TheOldie · 21/09/2017 09:43

The trouble is that if you bark at the parent they are likely to respond in anger as they are already upset. I think that if you can, speak kindly eg. I can see you’re stressed, can I do anything to help? People know they’re not meant to hit, and sometimes a bit of kindness will help them cope better.

SonicHedgehog · 21/09/2017 09:45

How does barking at him help anyone though?!

Do you think it's going to solve the issue and stop him doing it in future, or simply inflame an already fraught situation?

Pengggwn · 21/09/2017 09:45

This reply has been deleted

Message withdrawn at poster's request.

stopfuckingshoutingatme · 21/09/2017 09:47

report to the school safeguarding

interestingly we were talking about hitting in my very multicultural office

outside of the UK its fairly common for parents to smack their kids. I am not condoning it, or defending it. but the simple fact is that outside of this country there are cultures that see smacking their kids as part of normal & loving parenting.

Headofthehive55 · 21/09/2017 09:47

I agree with pengggwn

guilty100 · 21/09/2017 09:48

Wow, it's never occurred to me to interfere with the way a parent disciplines their child. I was hit very violently as a kid, and am against all physical punishment myself, but isn't it a matter of personal opinion?
(Genuine, not rhetorical question).

LesDennishair · 21/09/2017 09:50

Hitting crosses the line for me I'm afraid. I'd have done as you did and I would mention it to somebody.

Jackiebrambles · 21/09/2017 09:50

Good on you for saying something OP, I don't think I would have been that brave! But the way he reacted to you makes me think perhaps you have made him stop and think.

I think I would report to the school as well.

Winniethepooer · 21/09/2017 09:52

I think you need to think what you want to achieve in this situation from a long term perspective.

The reality is SS will do very little to support this child/family.

You witnessed the child being hit so have a responsibility to pass thst onto someone in authority.

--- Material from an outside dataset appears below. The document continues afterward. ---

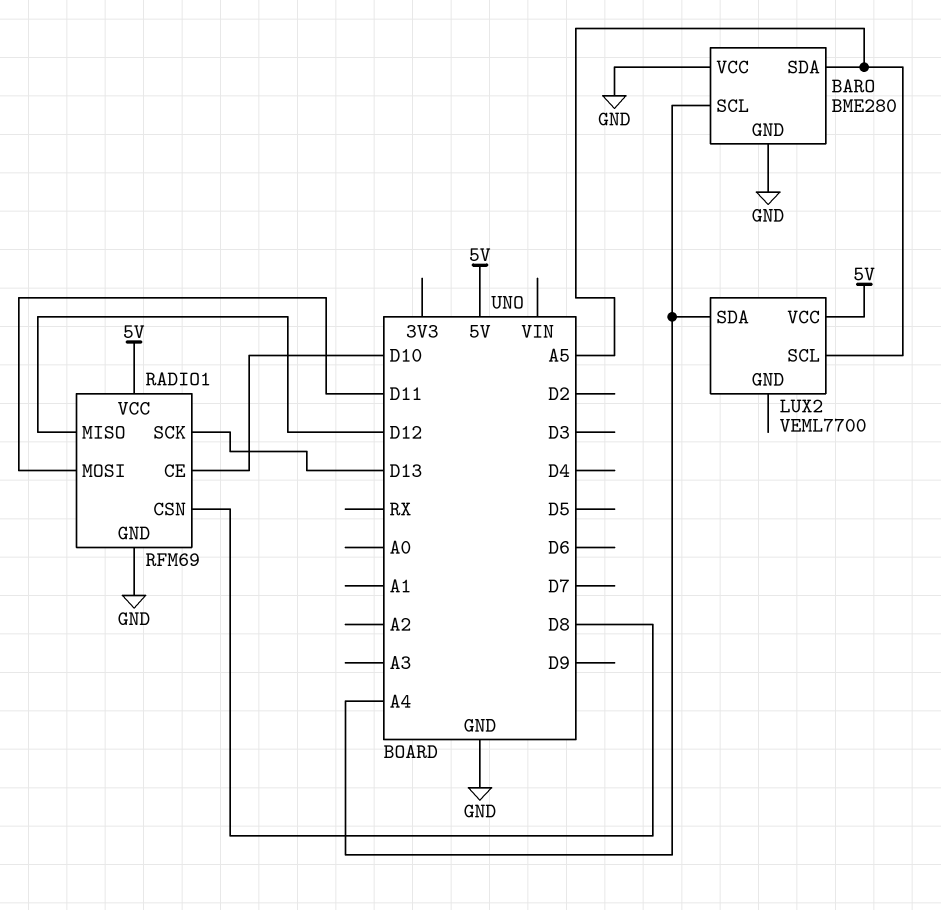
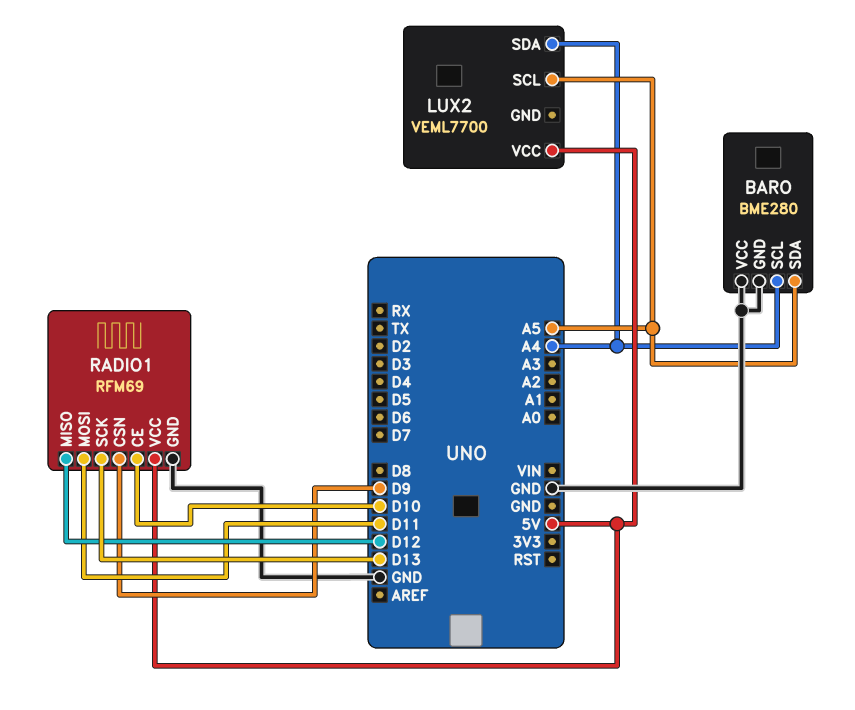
RADIO1 pin CSN: D8 -> D9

I would speak with someone at the school.

LesDennishair · 21/09/2017 09:52

Guilty - I always think a child has the right to be safe and protected from the threat of physical violence. I've never hit or used violence with my own child either.

Huskylover1 · 21/09/2017 09:52

Did you also shout to the child "Don't push your Dad like that!" ?

Thought not.

So little Jonny is allowed to push his Dad, and there must be no repercussions for that naughty behaviour?

Good luck with that, when he's a strapping 17 year old.

This is why so many children, are growing up to be naughty little shits.

It was a tap on the head, ffs. Unless it was a punch (which I'm guessing it wasn't, as you'd have no doubts about reporting).

Everyone got a clip around the head for naughtiness, when I was growing up (I'm in my 40's). Did us no harm at all. Guess what? I would never have dared to push my parents.

Uurgh. The namby pamby brigade.

PlatformNineAndThreeQuarters · 21/09/2017 09:54

OP you really had no right to say that

I agree. You can't tell another adult what to do

What that man did was wrong and i don't agree with it but if someone said that to me (about any matter not only my children) it wouldn't go down well

Hopefully for the child's sake it was a one off and not part of something more serious

yodelehoho · 21/09/2017 09:55

Was it a cuff round the ears/head? Lots of children might learn a lesson from that. You did say that that the child pushed the father. He may be pushed him that bit too far.

Headofthehive55 · 21/09/2017 09:55

Would you have spoken out the same if he had smacked him on the bottom?

BanyanTree · 21/09/2017 09:55

see smacking their kids as part of normal & loving parenting.

If someone much bigger and stronger came up to me and smacked me I would call the police. Its no different for children. Smacking is unacceptable. There is nothing loving about hitting someone much smaller than you.

I have managed to bring up 2 happy and healthy boys in a disciplined family environment without ever laying a finger on them. Its really not that hard.